In the course of the hearing on 20 September 1996, Mr N. Styant-Browne, a solicitor acting for Mr Bruce and the IRT, appeared by leave and moved that the subpoena served on Mr Bruce be set aside. After hearing submissions I ordered that the subpoena be set aside and that the applicant pay the costs of Mr Bruce's attendance at Court. I indicated that I would give written reasons in due course.
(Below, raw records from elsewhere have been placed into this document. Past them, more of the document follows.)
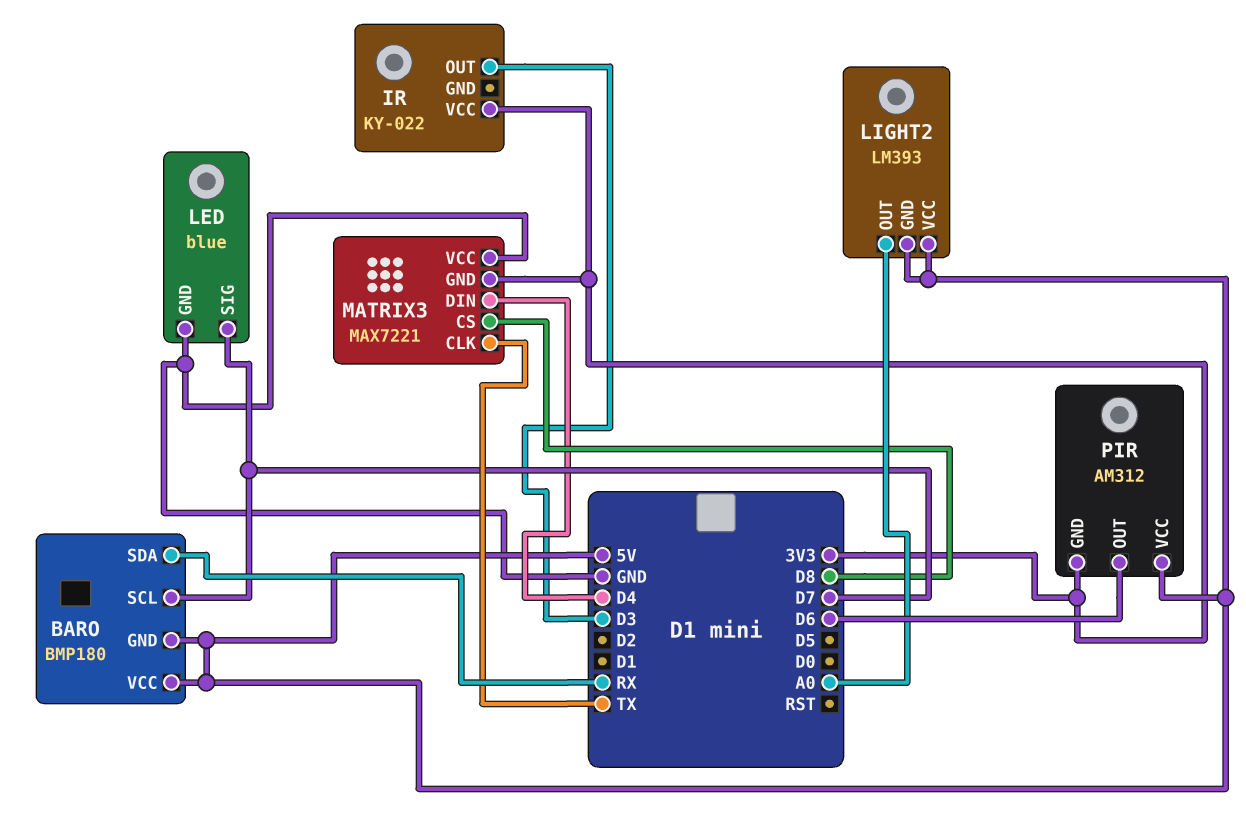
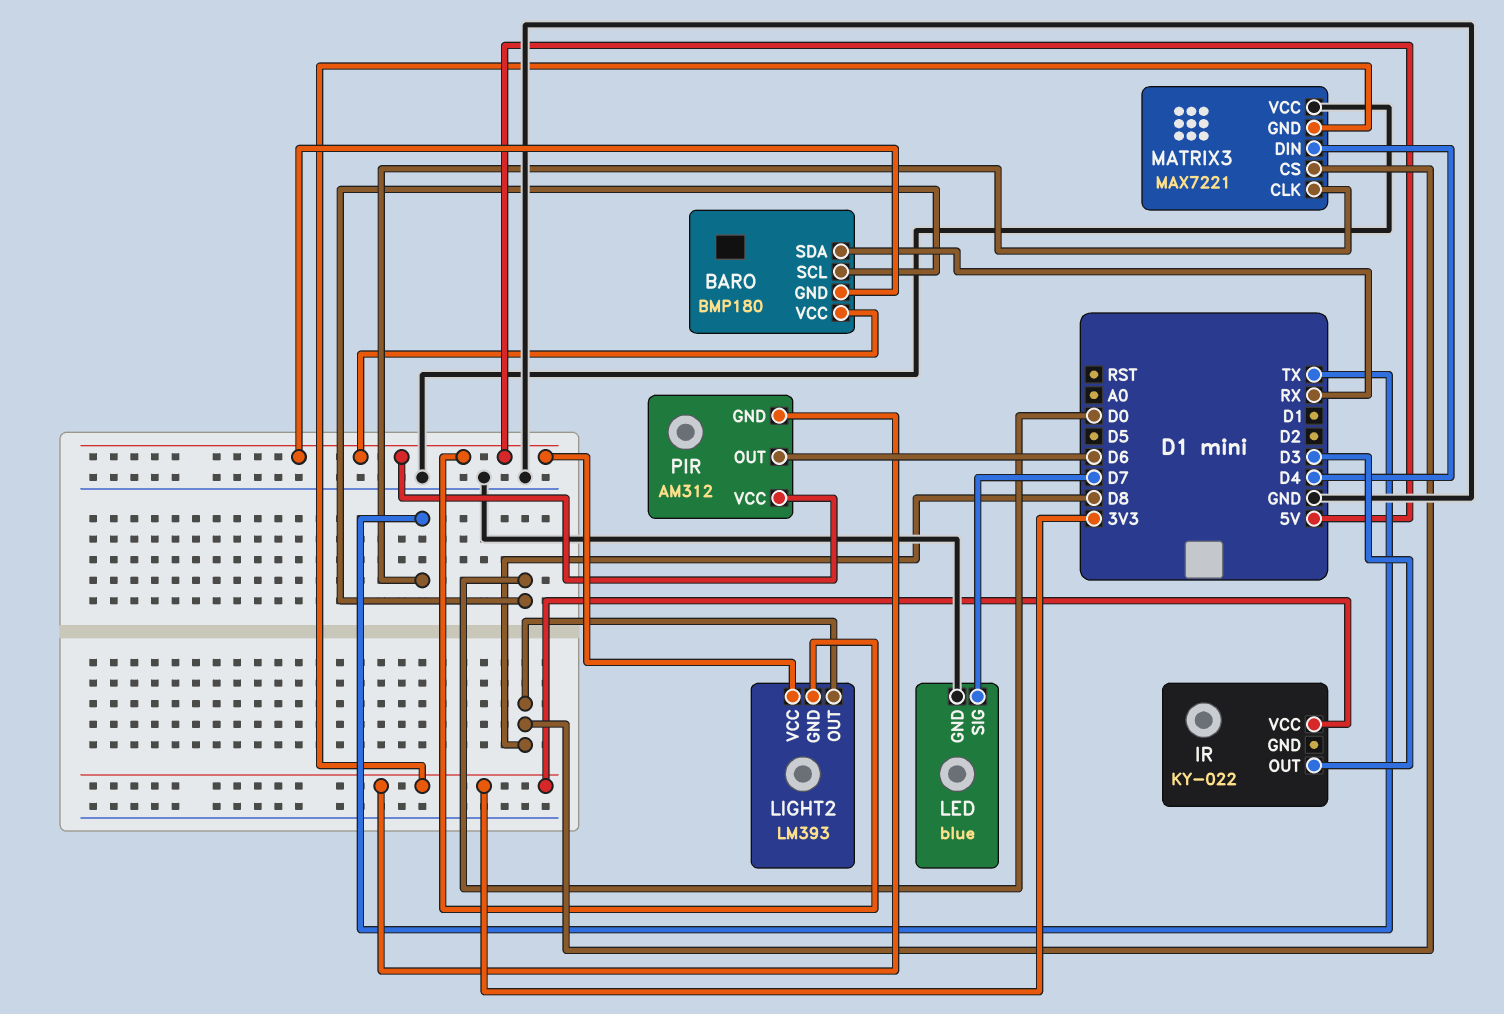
BARO pin SCL: D7 -> D0
LIGHT2 pin OUT: A0 -> D8

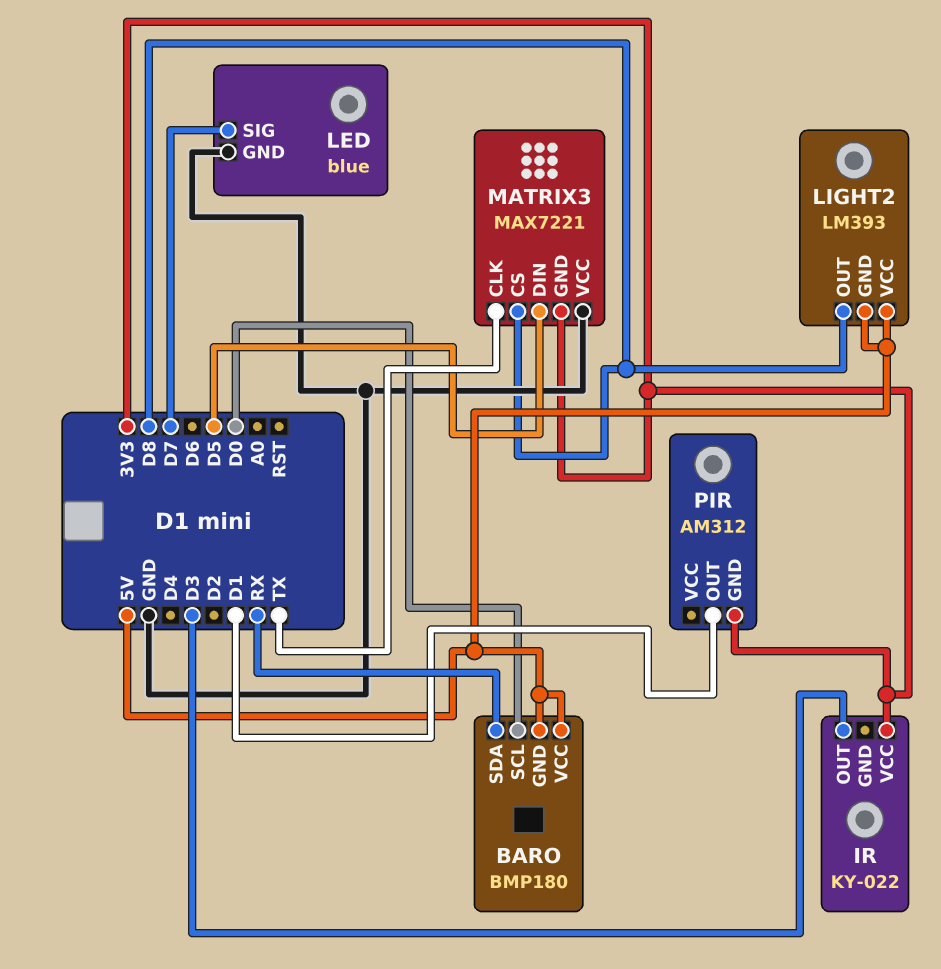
MATRIX3 pin DIN: D4 -> D5
PIR pin OUT: D6 -> D1
PIR pin VCC: 5V -> none

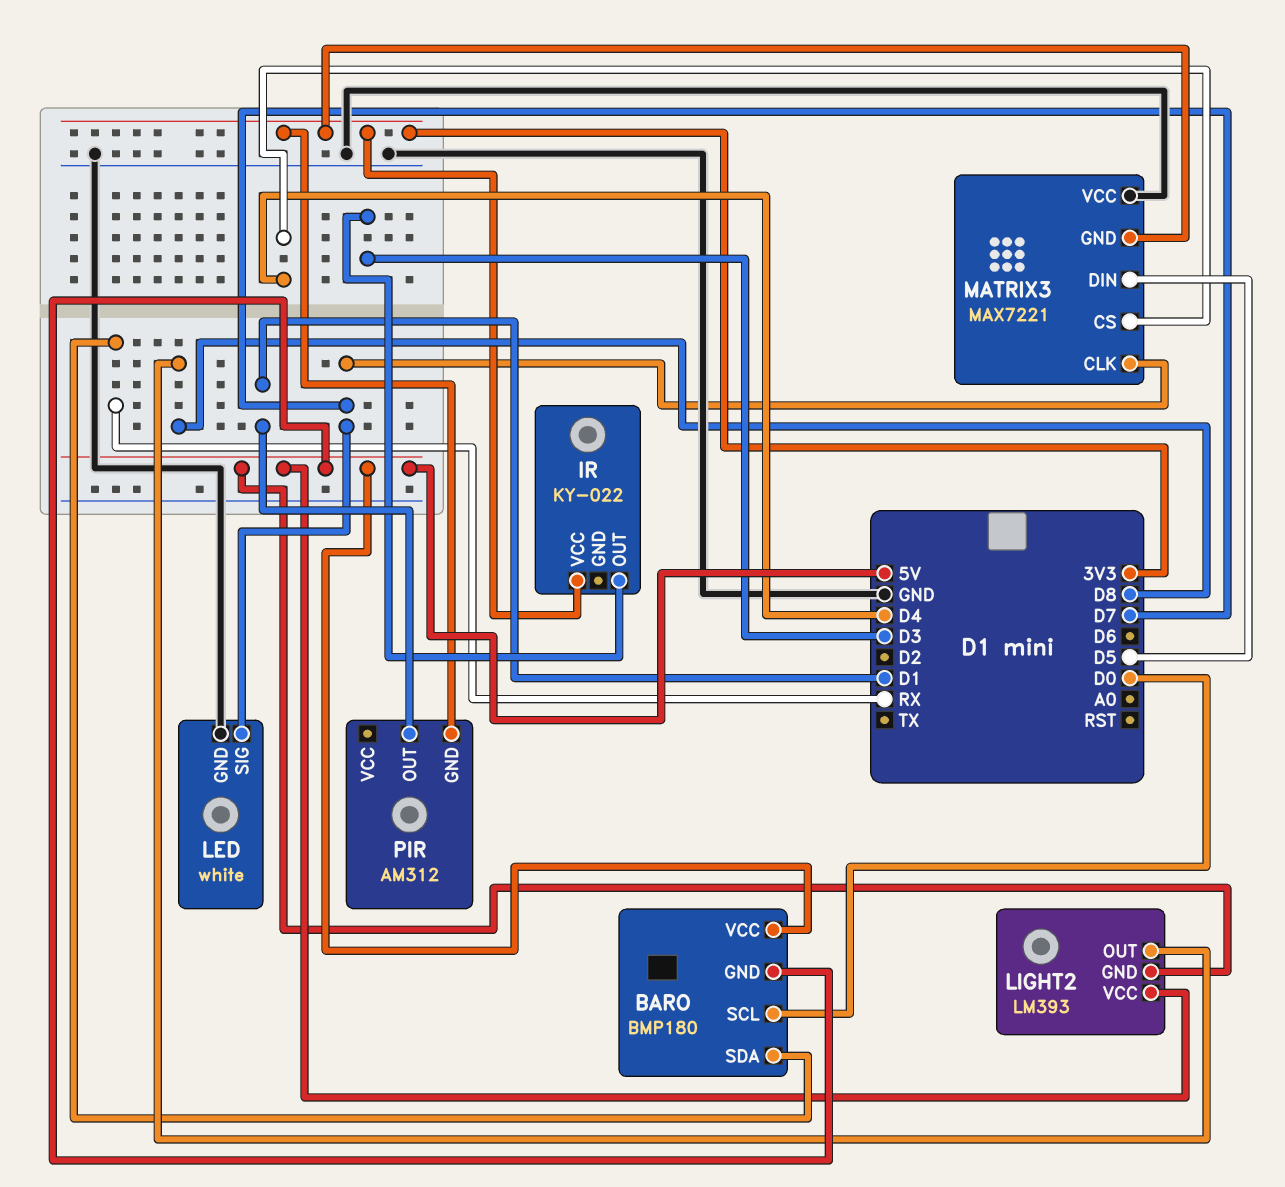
LED: blue -> white
MATRIX3 pin CLK: TX -> D7
MATRIX3 pin CS: D8 -> D4

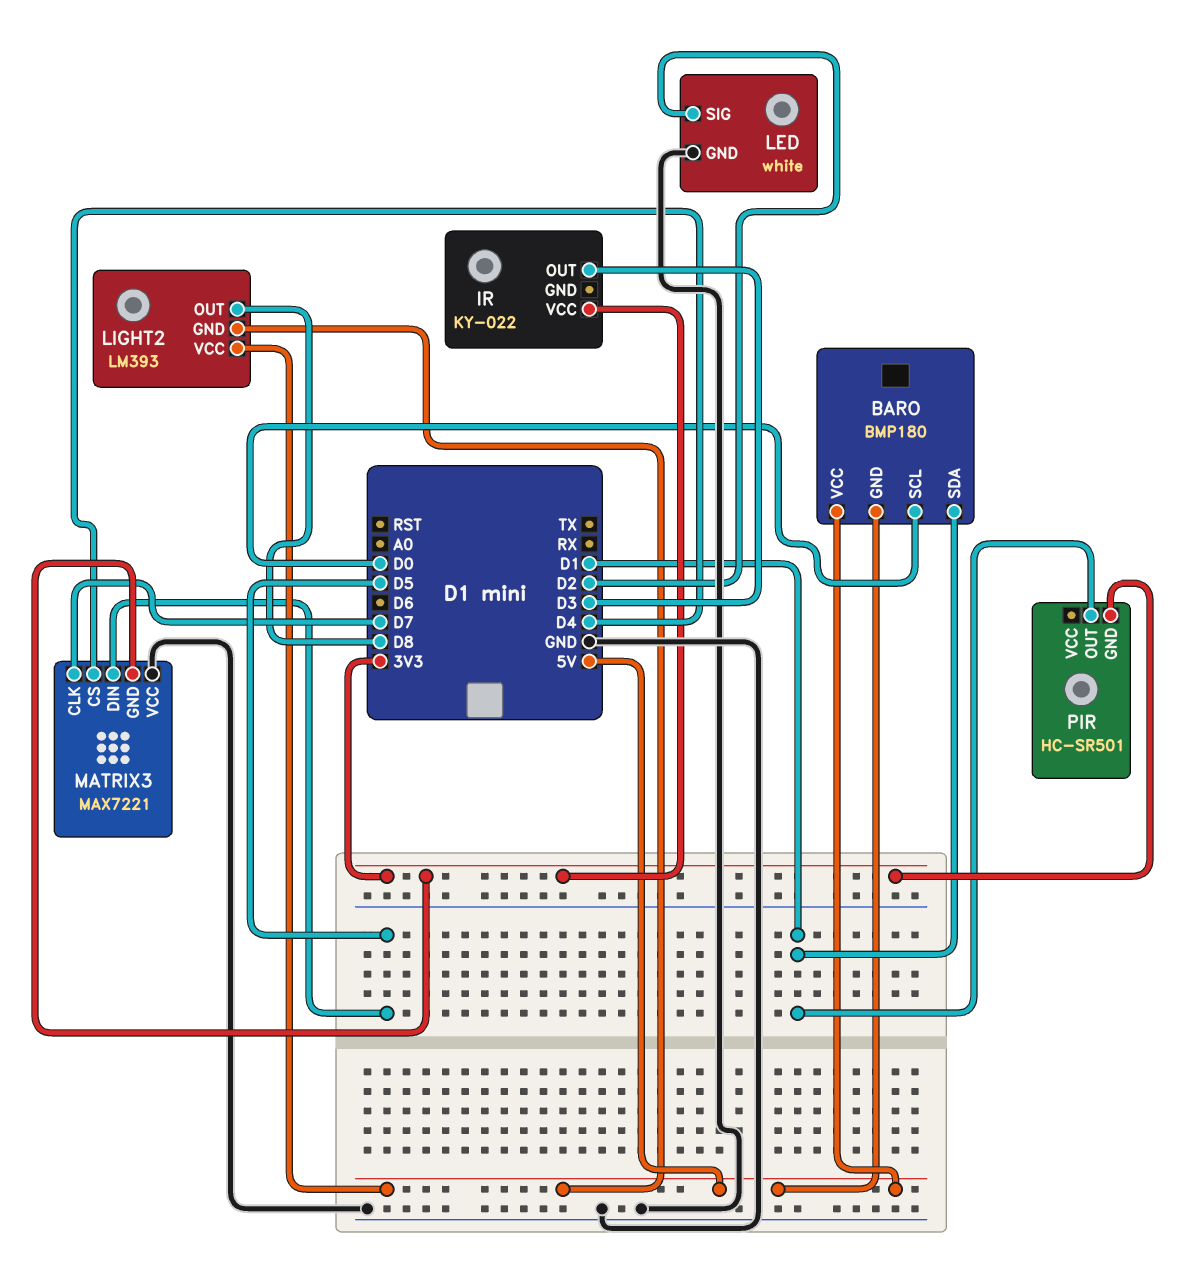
BARO pin SDA: RX -> D1
LED pin SIG: D7 -> D2
PIR: AM312 -> HC-SR501

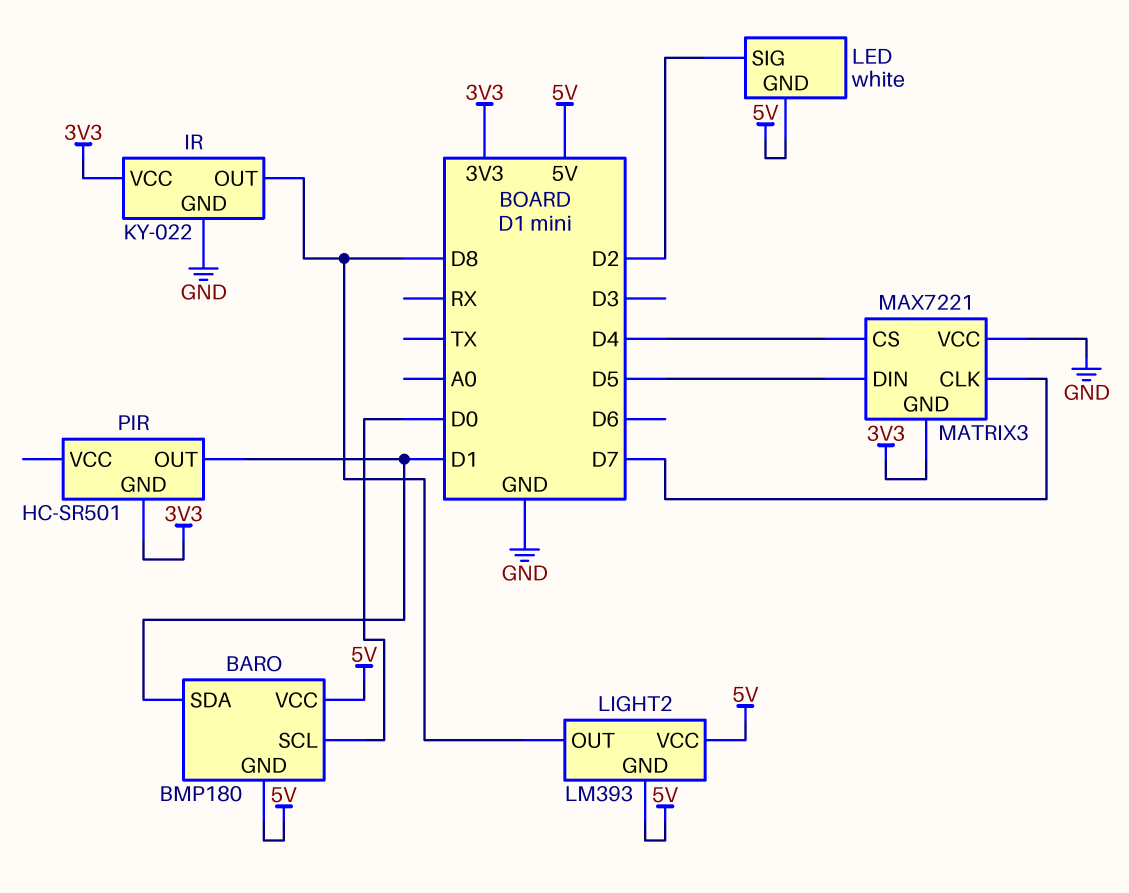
IR pin GND: none -> GND
IR pin OUT: D3 -> D8
LED pin GND: GND -> 5V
Section 373(1) of the Migration Act 1958 provides that a member of the IRT has, in the performance of his or her duties as a member, the same protection and immunity as a member of the Administrative Appeals Tribunal (AAT). Section 60(1) of the Administrative Appeals Tribunal Act 1975 provides that a member of the AAT has, in the performance of his duties as a member, the same protection and immunity as a Justice of the High Court. It follows therefore that a member of the IRT has, in the performance of his duties as a member, the same protection and immunity as a Justice of the High Court. I was referred in argument to the statement in 17 Halbury's Laws of England (4th Ed) at para 236 that "a judge of the Superior Courts may refuse to give evidence as to judicial proceedings which have taken place before him", which is the basis for the proposition that as a Justice of the High Court could not be compelled to give evidence concerning a judicial proceeding before that Justice the same immunity would be enjoyed by an IRT member in relation to the performance of his function as such a member. I was not, however, referred to s 16(2) of the Evidence Act (Cth) 1905 which provides that a person who is or was a judge in an Australian or overseas proceeding is not compellable to give evidence about that proceeding unless the court gives leave. Having regard to the provisions of s 373(1) of the Migration Act 1958, it is my opinion that an IRT member is not compellable to give evidence in this Court about a proceeding before the member in the IRT without the Court's leave. It necessarily follows that such a member is compellable with the leave of the Court. In the present case no such leave was specifically sought although had the issue been raised I have no doubt that counsel for the applicant would have sought leave. In the circumstances my decision to set aside the subpoena, insofar as it was based on the broad statement from Halsbury was unsound. Had an application for leave been made I would have been required to consider the
matter on its merits. As this was not done my decision should not be regarded as having any weight.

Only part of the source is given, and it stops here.